Dewar flicked the wand past the remaining lights; they dimmed and fell with metal clanks on the table and candelabrum. The Empress had cried out, and she and Princess Evote were fanning the Emperor, who half-lay now in the throne-like chair on the dais.
The sorcery was dissolved. On the table were eight candles, scattered Keys, a bowl of blood and water, an empty silver ewer. A few scarlet drops bloomed on the white cloth.
Dewar stood with his arms folded, smiling slightly, looking down at the table; then he began picking up the Keys, examining each one, and returning them to the case.
The Emperor recovered himself and pushed the Empress and Princess Evote aside.

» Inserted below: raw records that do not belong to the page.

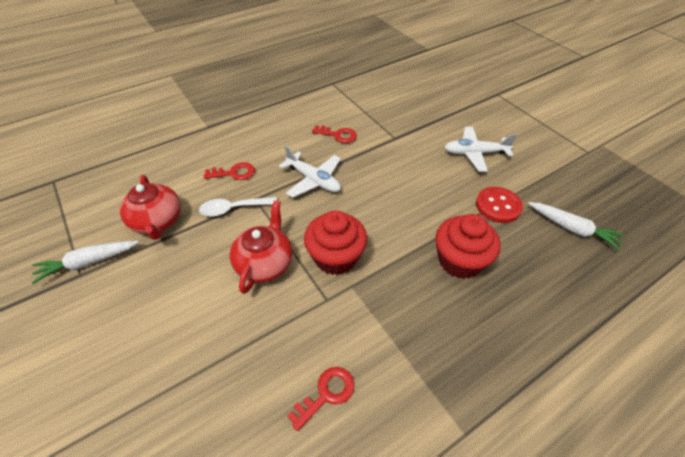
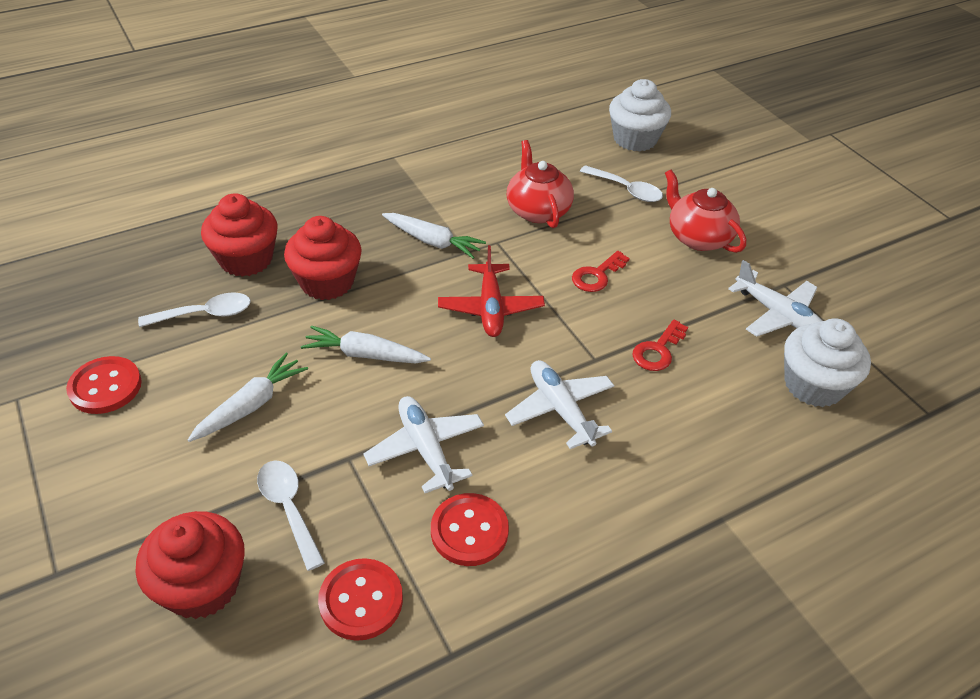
red button: 1 -> 3
red cupcake: 2 -> 3
red key: 3 -> 2
red plane: 0 -> 1
white carrot: 2 -> 3
white cupcake: 0 -> 2
white plane: 2 -> 3
white spoon: 1 -> 3

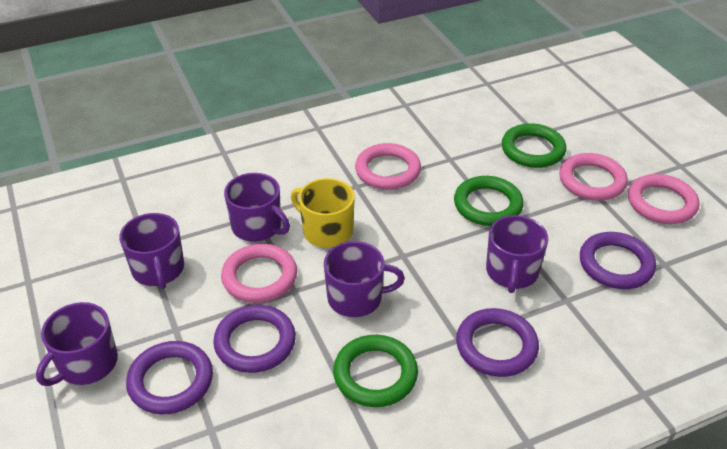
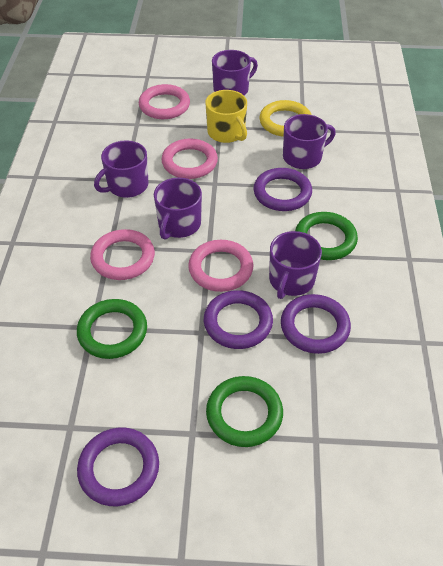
yellow ring: 0 -> 1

“Well?” Princess Viola asked. “What does it all mean, sorcerer?”
“Mean?” Dewar repeated, glancing up at her, at all of them. A merry wicked light was in his eyes, but his face was set and cold. He put the tip of his wand in the bowl and lifted the remaining Key free, holding it up for them all to see, dripping blood. “Why, Madame Princess, it means it is impossible to hide the truth from the Well; that all things are clear in the end; that blood is thicker than water; and that the Emperor Avril is Ottaviano’s father.”

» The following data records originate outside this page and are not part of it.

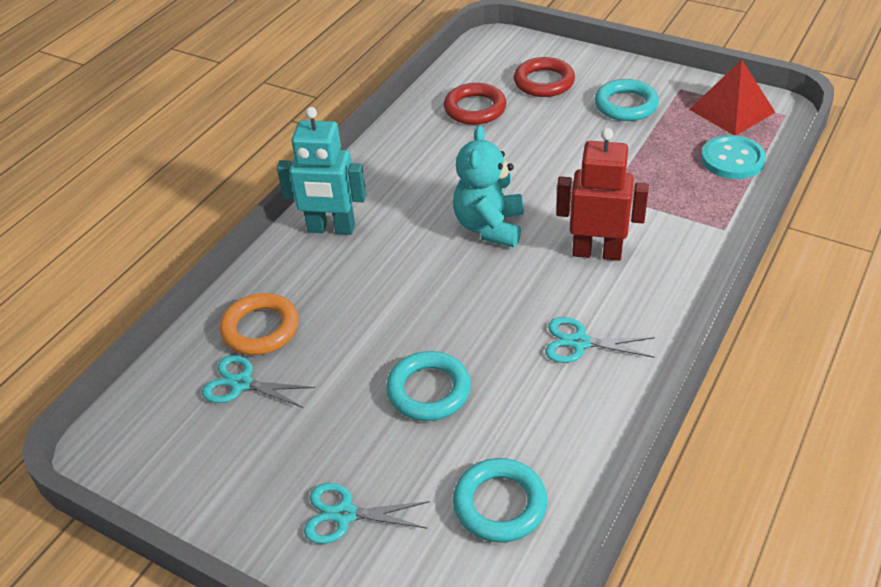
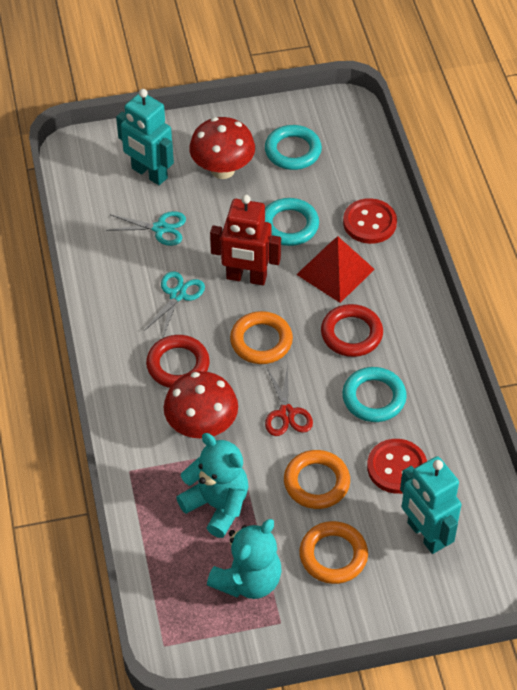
orange ring: 1 -> 3
red button: 0 -> 2
red mushroom: 0 -> 2
red scissors: 0 -> 1
turquoise button: 1 -> 0
turquoise robot: 1 -> 2
turquoise scissors: 3 -> 2
turquoise teddy bear: 1 -> 2

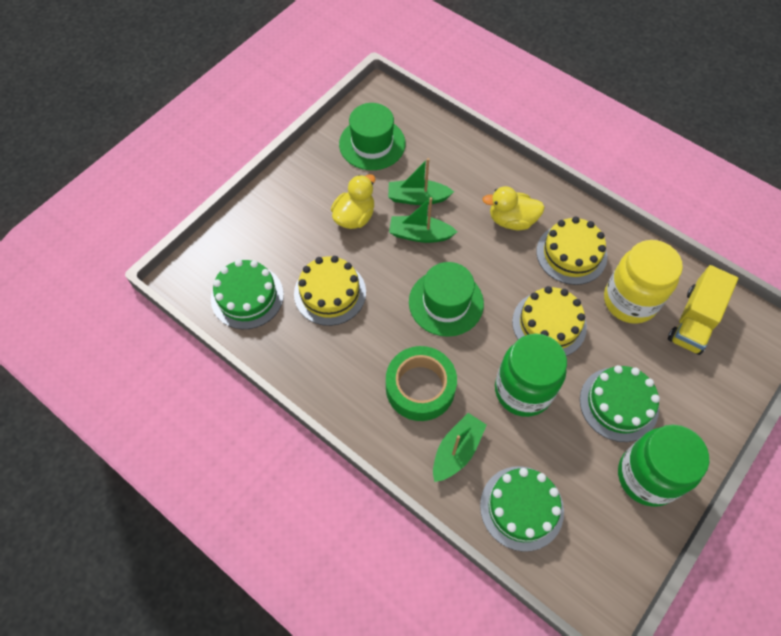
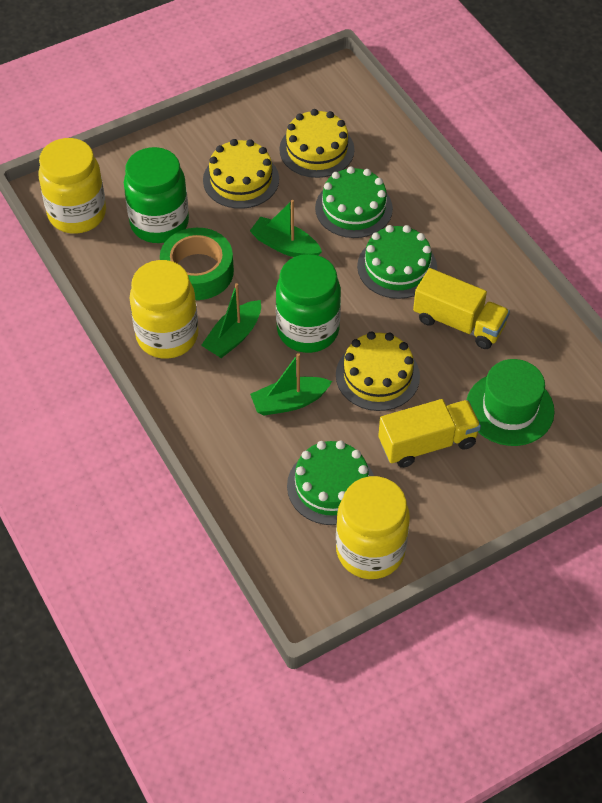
green hat: 2 -> 1
yellow duck: 2 -> 0
yellow jar: 1 -> 3
yellow truck: 1 -> 2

Luneté felt her mind leave her, flying away into comforting darkness and leaving her body to pitch gracelessly toward the floor.
Drugged, Freia allowed herself to be parted from her father and put to bed, bruises bathed and salved; but she roused often, crying out, and betweentimes whimpered in uneasy dreams. So Prospero sat by her, gnawing his nails to the quick, talking to her low-voiced, telling her tales and fables. Two maids sent by the Empress stayed sewing in the outer room; one or the other fetched him coffee, water, a towel, more candles when the Prince commanded, but they would not look at him and sidled away, at once afraid and disdainful. He read when Freia was quiet, and when the sedative’s effect lessened and she distressed herself with wild talk, he made her drink the bitter-tasting cordial-laced stuff. The third time, she sank shortly after into a deeper sleep—the silver light of a wolf-dawn making her repose deathlike—and in a while, as the maids left and others came, Prospero slept too, sitting, book slipping from hand to lap, snoring softly.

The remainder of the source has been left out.